Both home mover and first-time buyer numbers dwindled in the first quarter of this year, according to the Council of Mortgage Lenders.
It said first-timers took out 61,300 mortgages in the first three months – down 24% on the last quarter of 2014 and down 11% on the same period last year.
Home movers took out 70,400 loans, a 25% decrease on the last quarter of 2014 and a drop of 11% on the same period in 2014.
Buy-to-let lending, in contrast, was strong.
There were 52,000 buy-to-let loans in the first three months of 2015. While this was a 3% drop on the previous quarter, the figure was up 15% on the first quarter of last year.
The quarterly figures were improved by a monthly increase in loans in March when the number of house purchase loans totalled 48,200, up 16.4% on February. Nevertheless, March’s figure was almost 4% lower than the same month in 2014.

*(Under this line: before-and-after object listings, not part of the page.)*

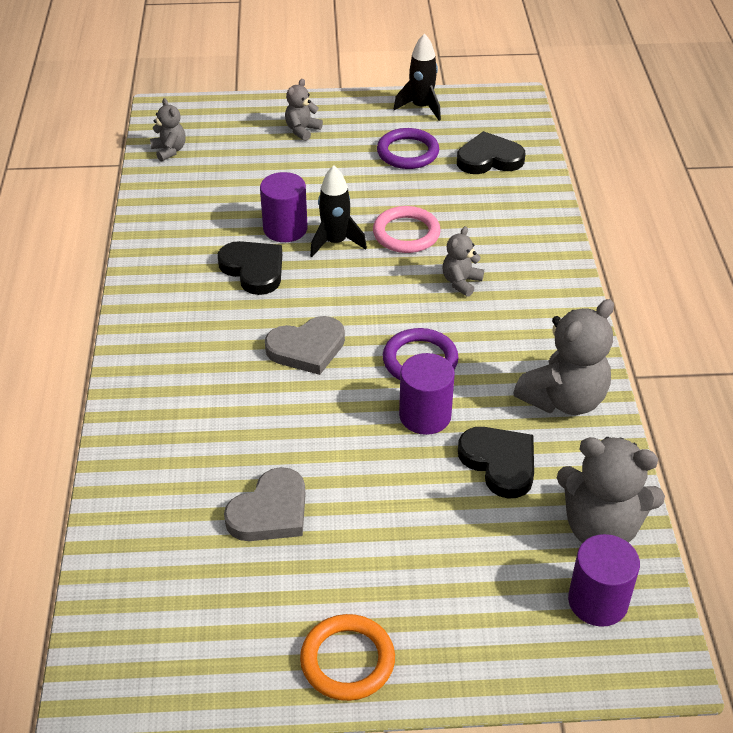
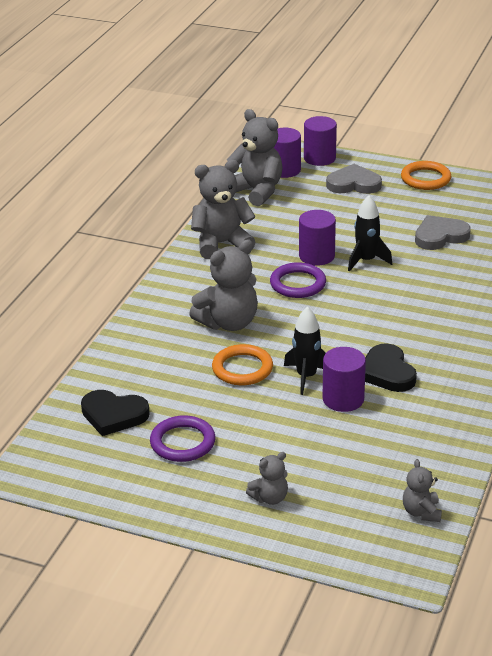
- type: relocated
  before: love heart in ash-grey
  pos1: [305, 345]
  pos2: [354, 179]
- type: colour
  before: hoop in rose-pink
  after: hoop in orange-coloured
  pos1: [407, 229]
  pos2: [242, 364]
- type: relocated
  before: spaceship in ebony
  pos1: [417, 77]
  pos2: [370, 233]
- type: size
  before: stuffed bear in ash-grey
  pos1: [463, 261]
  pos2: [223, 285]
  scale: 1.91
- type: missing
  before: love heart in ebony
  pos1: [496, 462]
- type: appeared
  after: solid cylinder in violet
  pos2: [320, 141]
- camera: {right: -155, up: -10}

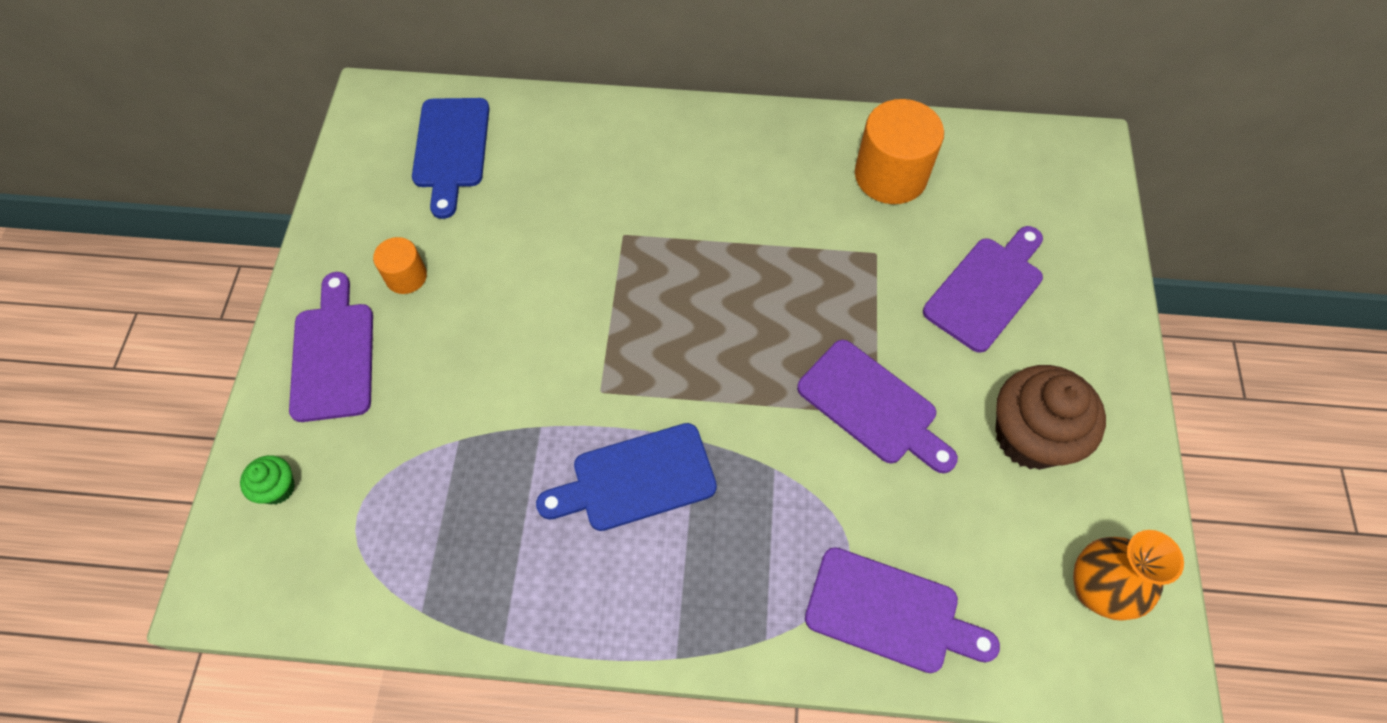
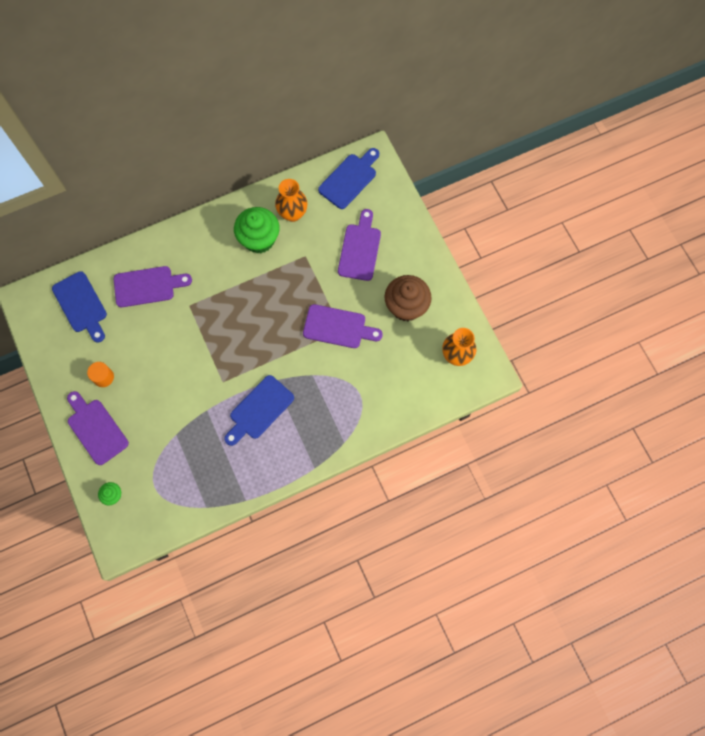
- type: relocated
  before: cutting board in violet
  pos1: [902, 610]
  pos2: [153, 286]
- type: exchanged
  before: solid cylinder in orange-coloured
  after: flower vase in orange-coloured
  pos1: [899, 151]
  pos2: [291, 200]
- type: appeared
  after: fairy cake in emerald
  pos2: [257, 230]
- type: appeared
  after: cutting board in cobalt
  pos2: [348, 178]
- camera: {right: -30, up: 10}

In March, the number of buy-to-let loans for house purchase increased 29% on March the year before.
According to another set of official figures – from the Office for National Statistics – UK house prices in March rose 9.6% on the same month the year before.

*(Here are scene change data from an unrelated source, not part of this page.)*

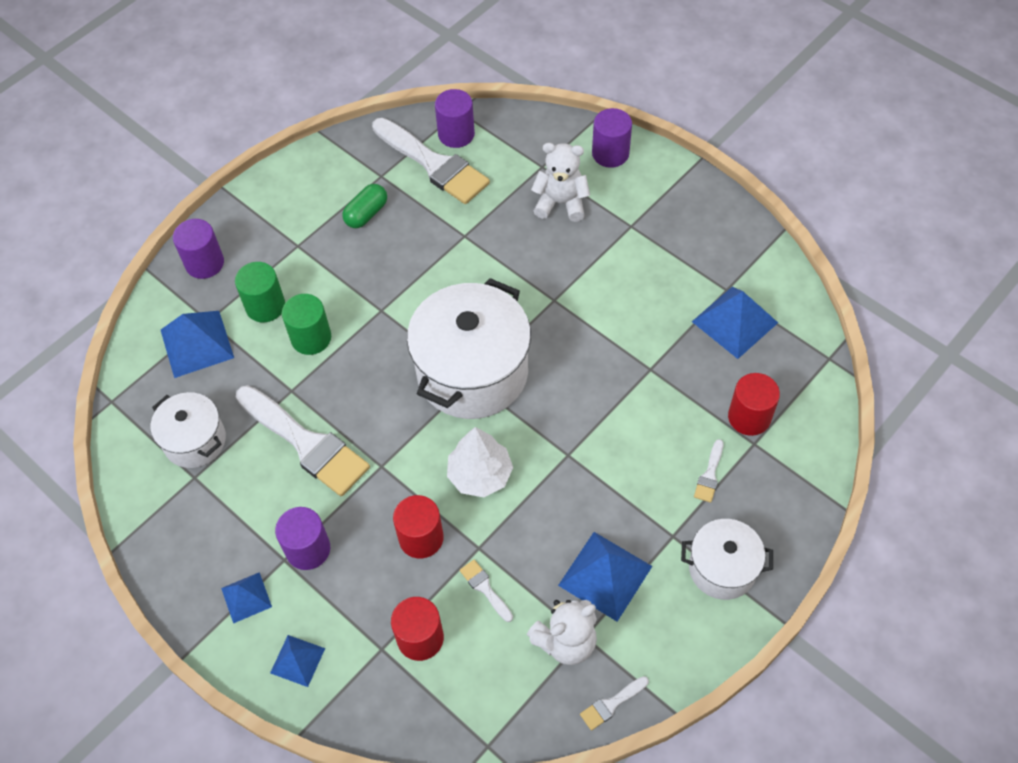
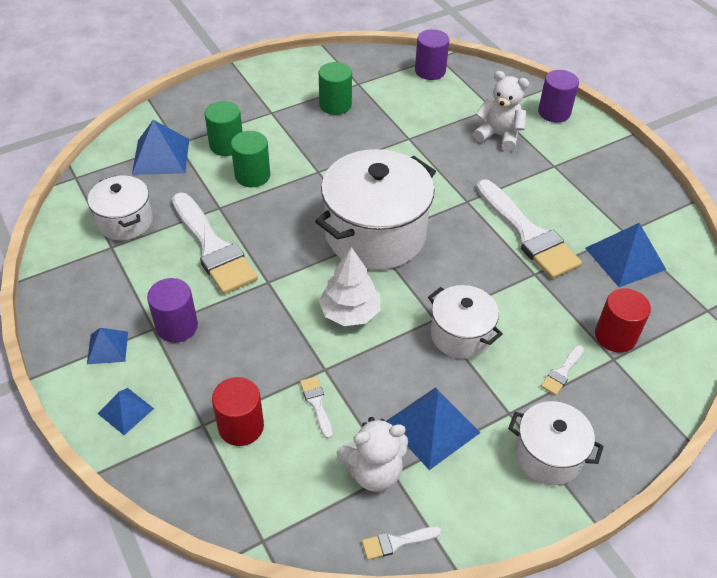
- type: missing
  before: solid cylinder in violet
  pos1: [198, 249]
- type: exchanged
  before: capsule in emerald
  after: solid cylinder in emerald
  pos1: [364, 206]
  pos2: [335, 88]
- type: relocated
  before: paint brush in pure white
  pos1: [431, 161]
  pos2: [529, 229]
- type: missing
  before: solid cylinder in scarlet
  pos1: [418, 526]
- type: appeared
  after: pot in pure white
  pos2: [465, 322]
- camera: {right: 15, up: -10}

Brian Murphy, head of lending at the Mortgage Advice Bureau, said that given that the increase “far outstrips wage increases, the higher rate of house price growth brings with it genuine concerns about affordability”.
The ONS says “average mix-adjusted house prices” in March stood at £284,000 in England, £173,000 in Wales, £145,000 in Northern Ireland and £207,000 in Scotland.
The average house price in London was £498,000.
Excluding London and the south-east, the average UK house price was £211,000.
In percentage terms, annual house price inflation was 9.4% in England, 14.6% in Scotland, 5.7% in Wales and 7.5% in Northern Ireland.